Quantitative Measures for Passive Sonar Texture Analysis
Jarin Ritu, Alexandra Van Dine, Joshua Peeples
TL;DR
The paper addresses the challenge that CNNs struggle to classify passive sonar signals with strong statistical texture. It introduces three synthetic datasets that isolate statistical, structural, and mixed textures, along with two texture quantification metrics: Bidirectional Temporal Entropy (StaTS) and Autocorrelation-based Structural Texture (StrTS). Empirical results show a histogram-based model (HLTDNN) gains substantially over a TDNN baseline on statistically textured and mixed datasets, and mixed-texture pretraining can improve performance on real-world data like DeepShip and VTUAD. The work provides interpretable texture metrics that link data properties to model performance, offering guidance for texture-aware model design in passive sonar and potentially other audio domains.
Abstract
Passive sonar signals contain complex characteristics often arising from environmental noise, vessel machinery, and propagation effects.
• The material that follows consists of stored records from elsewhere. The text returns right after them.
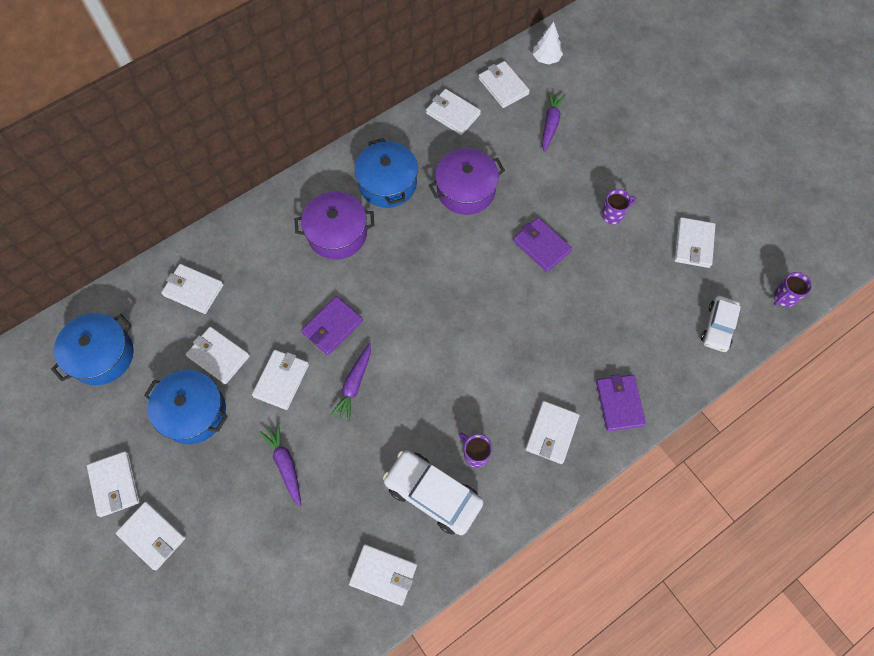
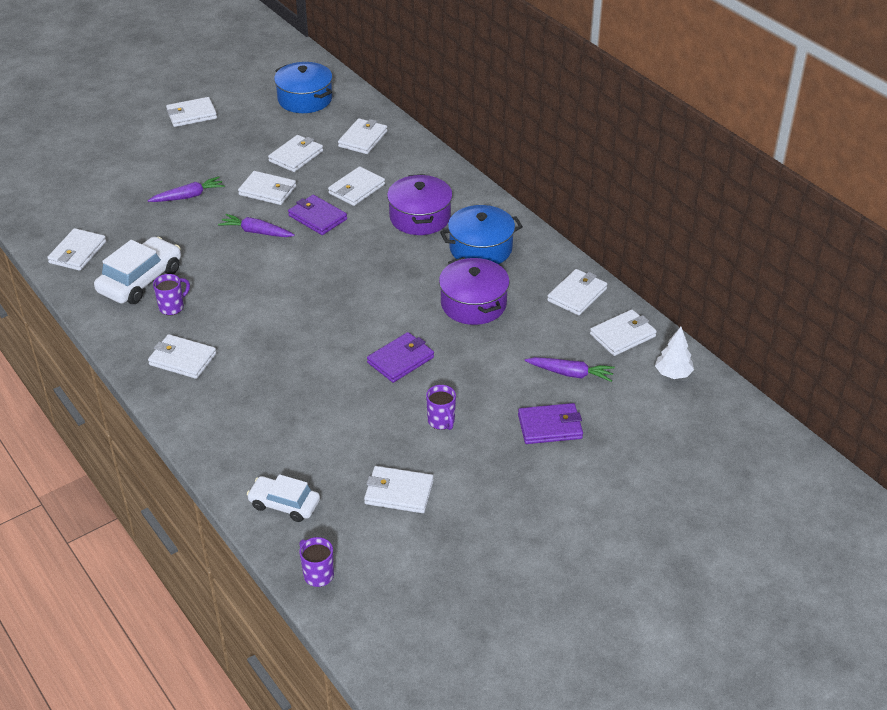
camera: 90 degrees right, 25 degrees down
(152, 536) = (145, 135): white wallet -> white wallet (356, 189)
(193, 412) = (246, 147): blue pot -> none
(619, 403) = (205, 411): purple wallet -> purple wallet (550, 426)

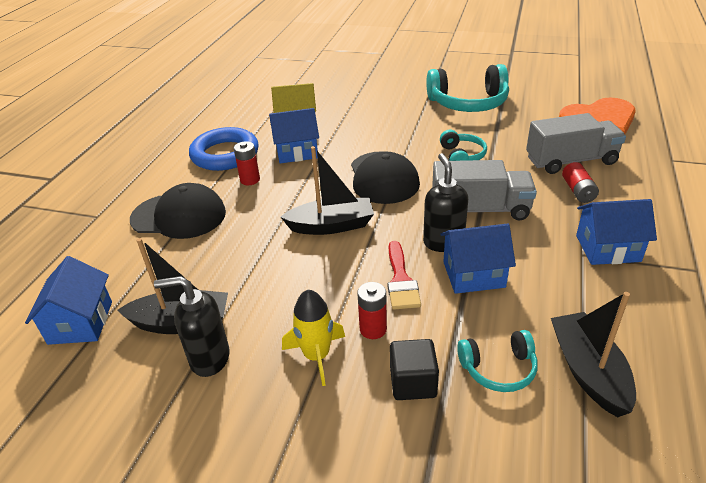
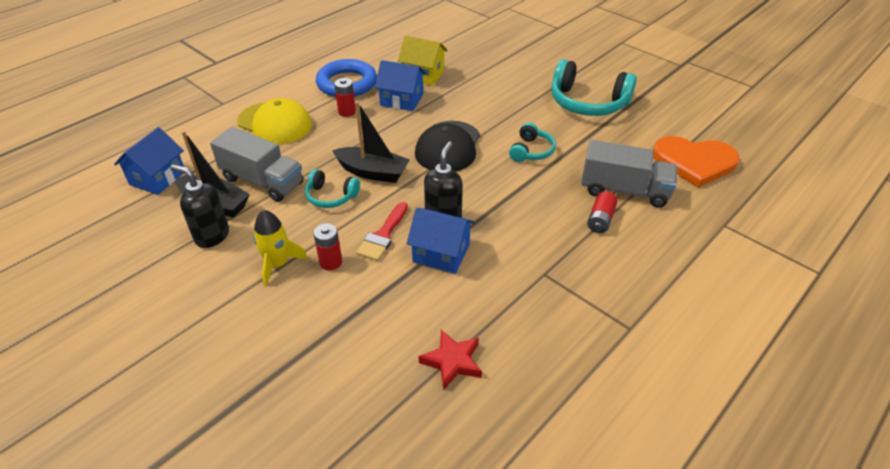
camera: 25 degrees right, 5 degrees up
(179, 216) = (275, 123): black cap -> yellow cap
(413, 383) = (322, 311): black cube -> none
(480, 209) = (499, 203): grey truck -> grey truck (262, 181)
(498, 368) = (390, 329): turquoise headphones -> turquoise headphones (331, 196)
(588, 371) = (452, 361): black boat -> red star
(608, 248) = (572, 278): blue house -> none

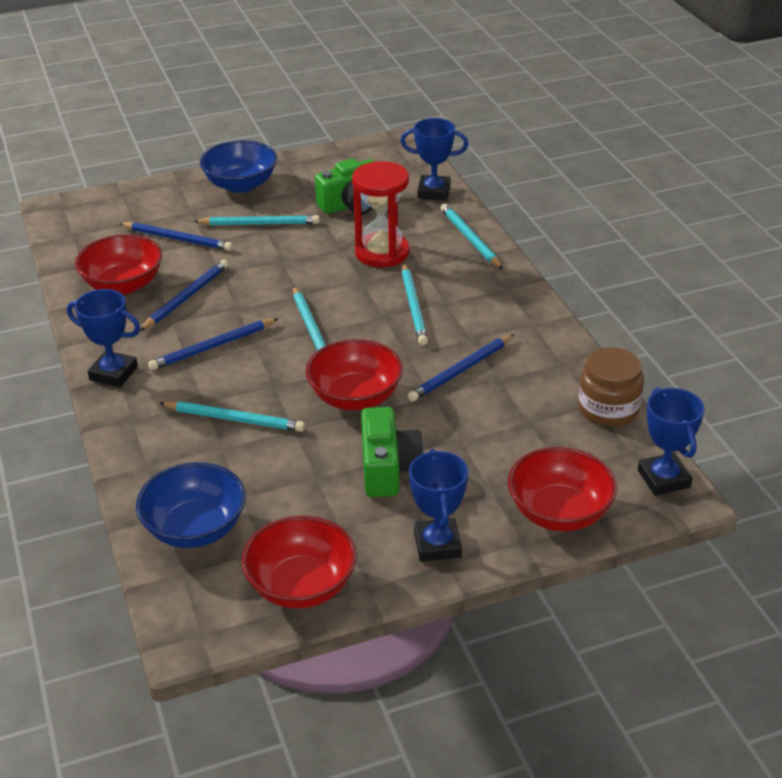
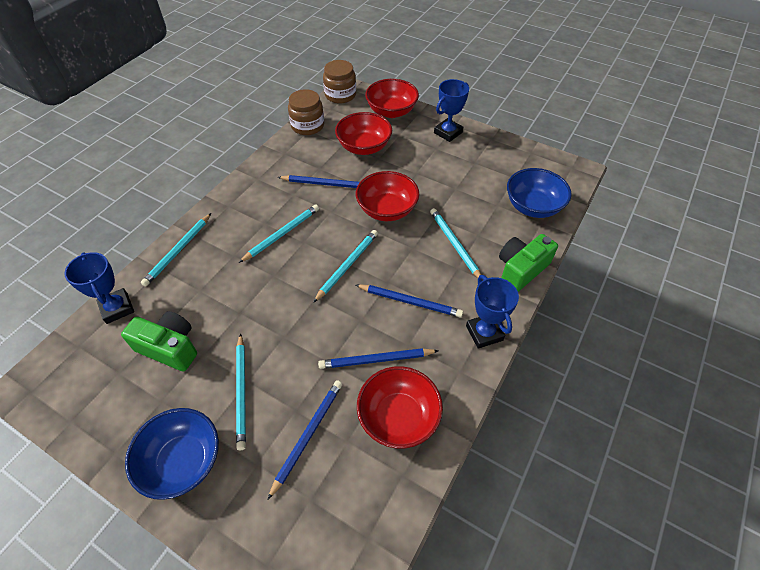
camera: 130 degrees left, 15 degrees up
(178, 239) = (308, 435): blue pencil -> blue pencil turned 45 degrees clockwise
(259, 224) = (242, 391): turquoise pencil -> turquoise pencil turned 150 degrees counterclockwise
(301, 586) = (515, 155): red bowl -> red bowl (364, 147)
(382, 252) = (230, 286): red hourglass -> none
(388, 468) = (423, 169): green camera -> green camera (521, 269)
(663, 479) = (340, 95): blue trophy -> brown jar

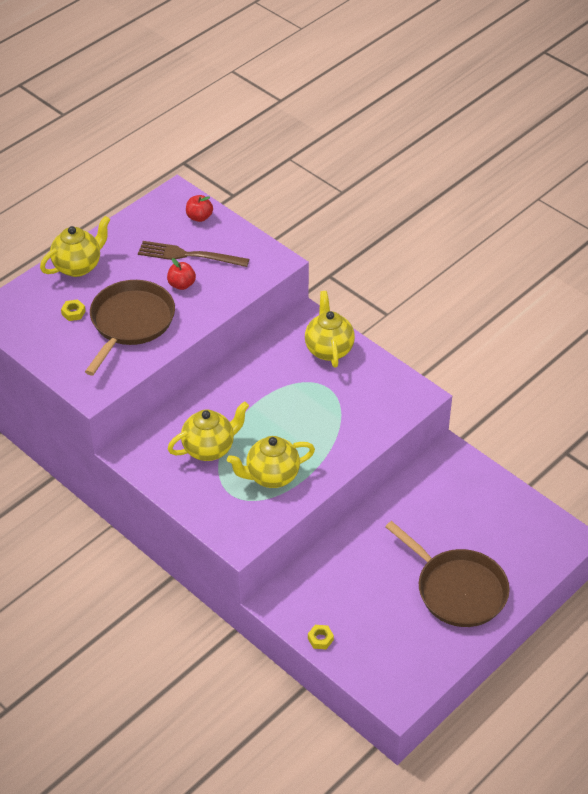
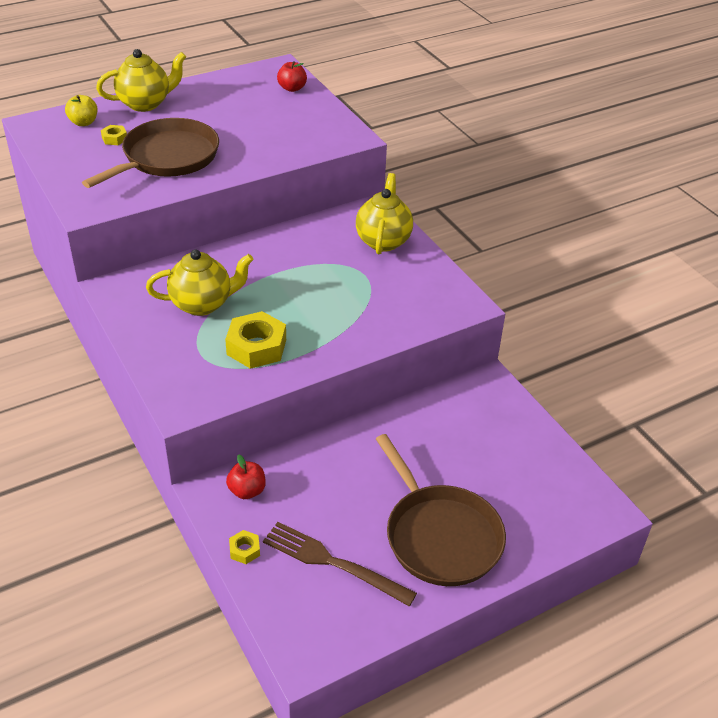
camera: 15 degrees right, 5 degrees down
(36, 301) = (83, 122): none -> yellow apple
(181, 284) = (240, 137): red apple -> red apple (247, 491)
(188, 255) = (262, 115): brown fork -> brown fork (332, 562)
(271, 476) = (256, 347): yellow teapot -> yellow nut

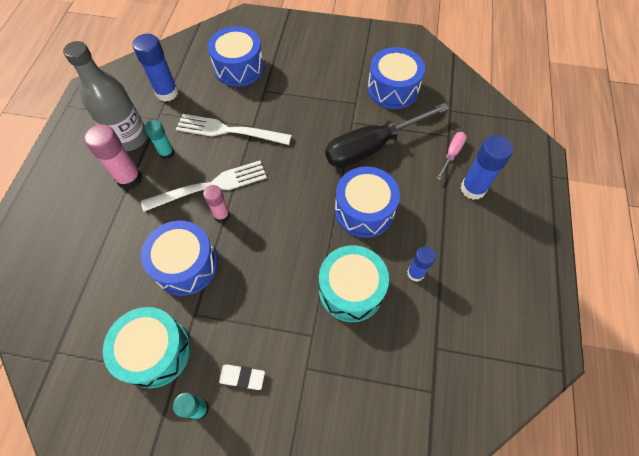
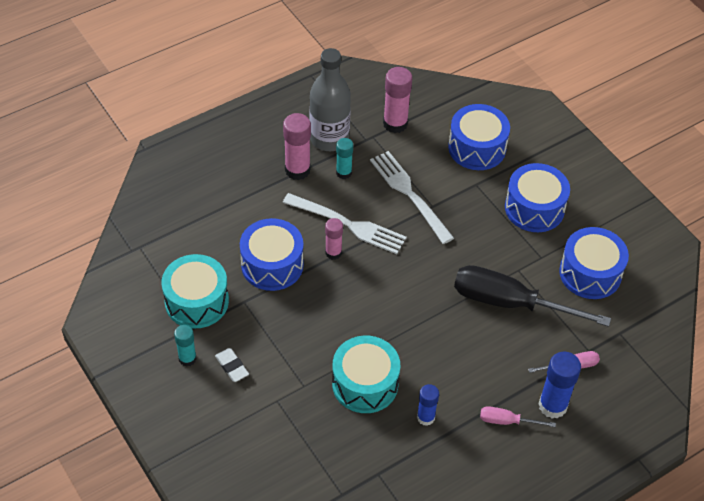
camera: 45 degrees right, 10 degrees down
(167, 93) = (395, 124): blue glue stick -> pink glue stick
(364, 210) = (442, 342): blue drum -> blue drum (534, 208)
(462, 225) = (507, 421): none -> pink screwdriver

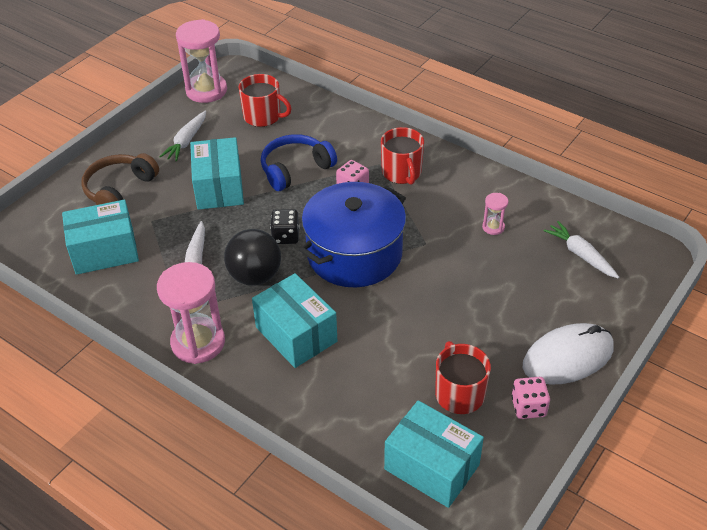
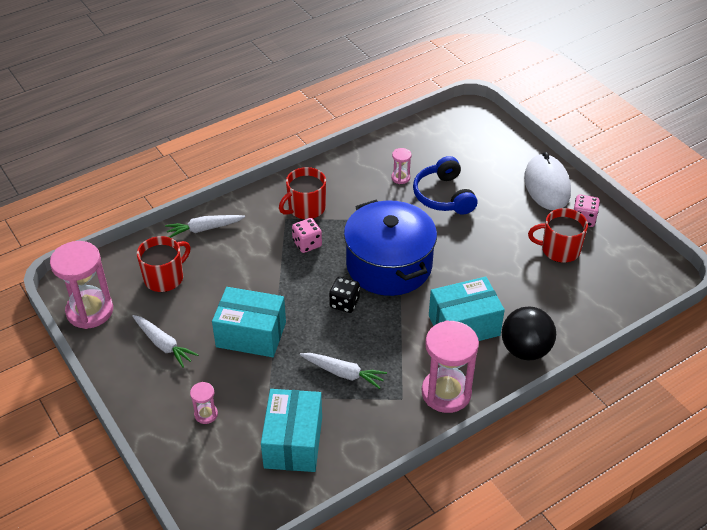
camera: 70 degrees left, 0 degrees up
(119, 190) = (206, 414): brown headphones -> pink hourglass
(255, 276) = (384, 336): black ball -> black ball (525, 350)
(295, 169) = (258, 274): blue headphones -> blue headphones (443, 196)
(402, 172) = (306, 208): red mug -> red mug turned 135 degrees clockwise
(431, 467) = (619, 284): turquoise box -> none
(580, 255) = (452, 144): white carrot -> white carrot (204, 229)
While convolutional neural networks (CNNs) perform well on passive sonar classification tasks, they can struggle with statistical variations that occur in the data. To investigate this limitation, synthetic underwater acoustic datasets are generated that centered on amplitude and period variations. Two metrics are proposed to quantify and validate these characteristics in the context of statistical and structural texture for passive sonar. These measures are applied to real-world passive sonar datasets to assess texture information in the signals and correlate the performances of the models. Results show that CNNs underperform on statistically textured signals, but incorporating explicit statistical texture modeling yields consistent improvements. These findings highlight the importance of quantifying texture information for passive sonar classification.